Dual-Source Wireless Charging System Paves Way for Smarter EV Infrastructure
In a significant leap toward sustainable urban mobility, researchers from Nanjing University of Aeronautics and Astronautics have unveiled an innovative dual-source wireless charging system designed to transform how electric vehicles (EVs) are powered. The breakthrough, detailed in the Transactions of Nanjing University of Aeronautics and Astronautics, introduces a hybrid energy model that seamlessly integrates solar and grid power to deliver efficient, intelligent, and environmentally conscious charging solutions for next-generation transportation networks.
As global concerns over climate change intensify and fossil fuel dependency continues to strain environmental systems, the automotive industry stands at a pivotal crossroads. The shift toward electrification is no longer a distant aspiration but an urgent necessity. However, despite growing adoption of EVs, one persistent challenge remains: the limitations of current charging infrastructure. Most existing systems rely on single-source power inputs, often tied directly to the conventional grid, which not only limits flexibility but also undermines the full potential of renewable integration. Moreover, long charging times and the lack of dynamic charging capabilities during vehicle motion hinder widespread user acceptance.

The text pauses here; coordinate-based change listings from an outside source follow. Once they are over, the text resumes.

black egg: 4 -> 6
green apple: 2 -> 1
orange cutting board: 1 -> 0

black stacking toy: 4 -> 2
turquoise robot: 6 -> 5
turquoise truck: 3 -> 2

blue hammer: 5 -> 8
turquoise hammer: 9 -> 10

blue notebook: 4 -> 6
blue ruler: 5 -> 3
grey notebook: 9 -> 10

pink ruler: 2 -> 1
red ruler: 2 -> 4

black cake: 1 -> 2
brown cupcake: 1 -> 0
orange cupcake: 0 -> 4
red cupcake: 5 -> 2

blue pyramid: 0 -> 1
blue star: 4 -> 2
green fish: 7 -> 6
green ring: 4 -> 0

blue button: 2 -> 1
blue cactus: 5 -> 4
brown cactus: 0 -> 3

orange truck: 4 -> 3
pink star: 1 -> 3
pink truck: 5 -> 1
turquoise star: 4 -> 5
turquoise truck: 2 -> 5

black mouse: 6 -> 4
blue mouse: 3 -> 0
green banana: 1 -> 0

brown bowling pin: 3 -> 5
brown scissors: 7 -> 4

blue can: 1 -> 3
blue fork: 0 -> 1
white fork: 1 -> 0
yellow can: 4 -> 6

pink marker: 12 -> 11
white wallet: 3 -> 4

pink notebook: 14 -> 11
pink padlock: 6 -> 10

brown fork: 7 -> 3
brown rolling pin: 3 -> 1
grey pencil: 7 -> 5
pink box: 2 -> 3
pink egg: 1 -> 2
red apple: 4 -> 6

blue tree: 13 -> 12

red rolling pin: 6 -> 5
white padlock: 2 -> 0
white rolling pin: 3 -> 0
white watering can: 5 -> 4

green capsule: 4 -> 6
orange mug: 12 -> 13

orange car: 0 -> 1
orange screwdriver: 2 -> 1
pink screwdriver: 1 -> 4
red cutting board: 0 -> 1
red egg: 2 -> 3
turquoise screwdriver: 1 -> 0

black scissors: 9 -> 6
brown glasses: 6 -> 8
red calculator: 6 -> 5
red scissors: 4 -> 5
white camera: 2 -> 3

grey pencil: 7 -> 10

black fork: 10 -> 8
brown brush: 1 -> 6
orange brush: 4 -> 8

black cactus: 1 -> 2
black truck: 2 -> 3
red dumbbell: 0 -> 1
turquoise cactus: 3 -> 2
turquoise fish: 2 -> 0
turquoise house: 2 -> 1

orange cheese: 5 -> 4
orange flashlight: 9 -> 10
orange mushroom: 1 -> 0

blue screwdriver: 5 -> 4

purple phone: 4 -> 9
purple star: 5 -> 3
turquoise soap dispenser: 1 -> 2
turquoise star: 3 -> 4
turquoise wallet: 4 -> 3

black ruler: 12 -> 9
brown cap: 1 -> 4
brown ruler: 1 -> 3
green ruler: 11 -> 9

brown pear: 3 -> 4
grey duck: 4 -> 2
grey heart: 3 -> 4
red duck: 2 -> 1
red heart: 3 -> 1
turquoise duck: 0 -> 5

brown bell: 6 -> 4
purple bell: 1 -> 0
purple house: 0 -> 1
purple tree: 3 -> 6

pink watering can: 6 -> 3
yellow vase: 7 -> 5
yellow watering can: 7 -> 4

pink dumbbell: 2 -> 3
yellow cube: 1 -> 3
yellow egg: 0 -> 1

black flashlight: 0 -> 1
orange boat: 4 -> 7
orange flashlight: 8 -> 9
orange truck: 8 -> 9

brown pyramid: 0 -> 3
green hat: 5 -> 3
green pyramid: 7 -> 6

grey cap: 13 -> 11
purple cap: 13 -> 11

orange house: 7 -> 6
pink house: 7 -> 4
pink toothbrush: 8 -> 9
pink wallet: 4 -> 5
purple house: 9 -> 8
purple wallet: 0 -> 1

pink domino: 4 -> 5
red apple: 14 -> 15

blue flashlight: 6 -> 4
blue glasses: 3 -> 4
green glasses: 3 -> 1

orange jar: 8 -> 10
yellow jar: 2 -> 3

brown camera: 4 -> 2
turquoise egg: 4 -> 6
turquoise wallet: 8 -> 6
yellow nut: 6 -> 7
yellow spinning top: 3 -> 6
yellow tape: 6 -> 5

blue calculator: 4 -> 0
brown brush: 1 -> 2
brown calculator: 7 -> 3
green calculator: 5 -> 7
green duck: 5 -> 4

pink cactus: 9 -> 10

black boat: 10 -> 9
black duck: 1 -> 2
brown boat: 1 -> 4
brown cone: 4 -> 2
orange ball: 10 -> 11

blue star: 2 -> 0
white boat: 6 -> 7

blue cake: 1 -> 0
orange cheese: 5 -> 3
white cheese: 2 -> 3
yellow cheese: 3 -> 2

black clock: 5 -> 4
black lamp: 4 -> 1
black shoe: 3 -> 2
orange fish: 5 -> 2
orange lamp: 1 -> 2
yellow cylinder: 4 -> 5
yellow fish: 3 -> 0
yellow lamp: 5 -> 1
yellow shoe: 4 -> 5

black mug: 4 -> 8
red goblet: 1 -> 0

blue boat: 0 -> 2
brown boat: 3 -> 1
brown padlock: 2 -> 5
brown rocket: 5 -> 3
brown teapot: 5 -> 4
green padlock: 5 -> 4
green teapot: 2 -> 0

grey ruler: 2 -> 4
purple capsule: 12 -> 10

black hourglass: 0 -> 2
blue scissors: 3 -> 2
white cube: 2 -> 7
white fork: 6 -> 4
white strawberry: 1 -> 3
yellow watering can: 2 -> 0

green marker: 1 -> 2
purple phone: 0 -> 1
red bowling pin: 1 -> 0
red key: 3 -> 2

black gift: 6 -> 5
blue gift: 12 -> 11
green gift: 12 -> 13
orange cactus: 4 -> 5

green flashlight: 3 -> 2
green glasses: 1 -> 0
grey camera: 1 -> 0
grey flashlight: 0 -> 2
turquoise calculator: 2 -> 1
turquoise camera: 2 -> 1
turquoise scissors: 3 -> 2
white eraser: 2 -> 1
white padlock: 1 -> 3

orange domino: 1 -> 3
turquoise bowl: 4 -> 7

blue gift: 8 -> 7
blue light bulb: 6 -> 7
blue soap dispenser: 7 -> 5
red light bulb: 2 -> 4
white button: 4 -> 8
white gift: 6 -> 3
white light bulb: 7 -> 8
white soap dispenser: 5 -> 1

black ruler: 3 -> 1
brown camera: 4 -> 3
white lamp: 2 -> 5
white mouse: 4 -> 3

The research team, led by Mr. Syed Zohair Raza under the guidance of Professor Xiao Lan and Dr. Menghan Jiang, has addressed these challenges head-on with a novel architecture that combines photovoltaic energy and alternating current (AC) power into a unified, intelligent charging platform. Their work presents a micro-scale model of an EV wireless charging booth capable of automatic source switching, real-time energy storage, and motion-responsive operation—features that could redefine the future of urban EV ecosystems.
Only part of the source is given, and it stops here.